ASUS - Networks- ASUS DSL-N10E

I suggested him to go for *TP Link - W8951ND *instead of Asus
TD-W8951ND - Welcome to TP-LINK

I also suggested to go for *300Mbps *with option to buy "*TP Link W8961ND*" against his choice of "*ASUS DSL-N11*"
*www.tp-link.com/en/products/details/?model=TD-W8961ND
*in.asus.com/Networks/ADSL_Modem_Routers/DSLN11

I need some one could help in which one is better in both of these, if you can tell me the Pros and Cons of the both the product that would be helpful to my friend.

I have gud experience of TP Link W8961ND, not sure how is the review for Asus RT-N12LX router

Edit
Updated ASUS 300MBps model


----------



## whitestar_999 (Jan 6, 2013)

first of all asus rt-n12lx is not a modem but router so one has to buy adsl modem separately to use it with adsl connections.also even as a router n12lx is not the best option because it is missing the repeater mode functionality.
ASUS - Networks- ASUS RT-N12LX


> *This product does not support universal repeater mode.

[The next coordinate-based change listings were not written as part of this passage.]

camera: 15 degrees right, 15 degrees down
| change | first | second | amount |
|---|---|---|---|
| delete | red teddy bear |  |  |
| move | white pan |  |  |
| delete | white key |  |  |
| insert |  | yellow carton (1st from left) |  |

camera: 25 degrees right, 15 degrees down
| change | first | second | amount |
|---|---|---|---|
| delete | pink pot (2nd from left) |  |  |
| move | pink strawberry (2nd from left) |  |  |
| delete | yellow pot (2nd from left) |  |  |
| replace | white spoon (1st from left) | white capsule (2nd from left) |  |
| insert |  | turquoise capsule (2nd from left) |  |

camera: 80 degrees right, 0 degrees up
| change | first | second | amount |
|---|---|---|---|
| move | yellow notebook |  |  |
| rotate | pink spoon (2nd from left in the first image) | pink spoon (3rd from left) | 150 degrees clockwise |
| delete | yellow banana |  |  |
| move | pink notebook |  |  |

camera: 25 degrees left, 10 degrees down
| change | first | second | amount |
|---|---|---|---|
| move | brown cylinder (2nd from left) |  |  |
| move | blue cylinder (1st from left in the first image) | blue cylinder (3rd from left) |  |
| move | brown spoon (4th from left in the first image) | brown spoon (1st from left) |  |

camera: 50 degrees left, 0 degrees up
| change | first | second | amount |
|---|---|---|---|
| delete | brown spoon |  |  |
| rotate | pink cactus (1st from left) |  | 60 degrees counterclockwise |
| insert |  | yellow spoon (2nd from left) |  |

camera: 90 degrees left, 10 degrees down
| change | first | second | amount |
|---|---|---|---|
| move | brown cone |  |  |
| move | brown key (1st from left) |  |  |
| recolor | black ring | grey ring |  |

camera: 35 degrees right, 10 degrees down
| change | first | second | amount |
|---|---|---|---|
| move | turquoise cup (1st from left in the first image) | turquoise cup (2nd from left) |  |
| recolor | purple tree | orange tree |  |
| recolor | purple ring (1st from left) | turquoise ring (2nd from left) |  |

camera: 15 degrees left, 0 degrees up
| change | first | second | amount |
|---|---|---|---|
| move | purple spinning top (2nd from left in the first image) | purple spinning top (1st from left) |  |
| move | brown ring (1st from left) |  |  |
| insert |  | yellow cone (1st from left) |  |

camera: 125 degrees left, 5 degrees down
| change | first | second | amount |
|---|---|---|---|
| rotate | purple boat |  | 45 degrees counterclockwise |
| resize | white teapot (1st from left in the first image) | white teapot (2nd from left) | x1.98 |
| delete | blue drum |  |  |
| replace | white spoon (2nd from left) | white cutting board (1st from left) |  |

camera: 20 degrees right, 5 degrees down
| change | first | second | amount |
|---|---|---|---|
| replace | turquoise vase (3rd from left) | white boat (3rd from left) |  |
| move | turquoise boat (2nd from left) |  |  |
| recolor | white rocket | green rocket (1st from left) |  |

If needed, please find RT-N10U, RT-N12, RT-N13U, or RT-N15U.


asus also has a weaker antenna compared to tp-link
ASUS - Networks- ASUS RT-N12LX


> Antenna	External 2 dBi antenna x 2



TD-W8961ND - Welcome to TP-LINK


> Antenna Gain	2x3dBi


 3dBi antenna is more powerful than 2dBi antenna.


----------



## sumitgupta (Jan 6, 2013)

@whitestar_999 
So you mean TP Link W8961ND is better than Asus ones in 300 Mbps range...?

And if we compare in 150MBps range -> *DSL-N10E* & *W8951ND* ... which one will be good


----------



## whitestar_999 (Jan 6, 2013)

i thought i made it clear.
3dBi>2dBi so TP Link W8961ND range>Asus RT-N12LX range

both DSL-N10E & W8951ND have single 5dBi antenna so range should be similar.all other features are also almost same but tp-link has a wifi on/off button which in my opinion is useful to have & also i prefer tp-link for adsl modem/router.


----------



## sumitgupta (Jan 7, 2013)

Thanks 'whitestar'.... for your help

Could anyone else please throw some more light, whosoever is using the product in 150MBps range -> DSL-N10E & W8951ND


----------



## whitestar_999 (Jan 7, 2013)

TP-LINK DW8961 ADSL plus WIFI 300MBPS
there is no need to even look at 150mbps model for ~2k budget.W8961ND beats all other options at 2100.also just for information if you plan to use wifi on more than 1 floor then 300mbps models win hands down compared to 150mbps models.


----------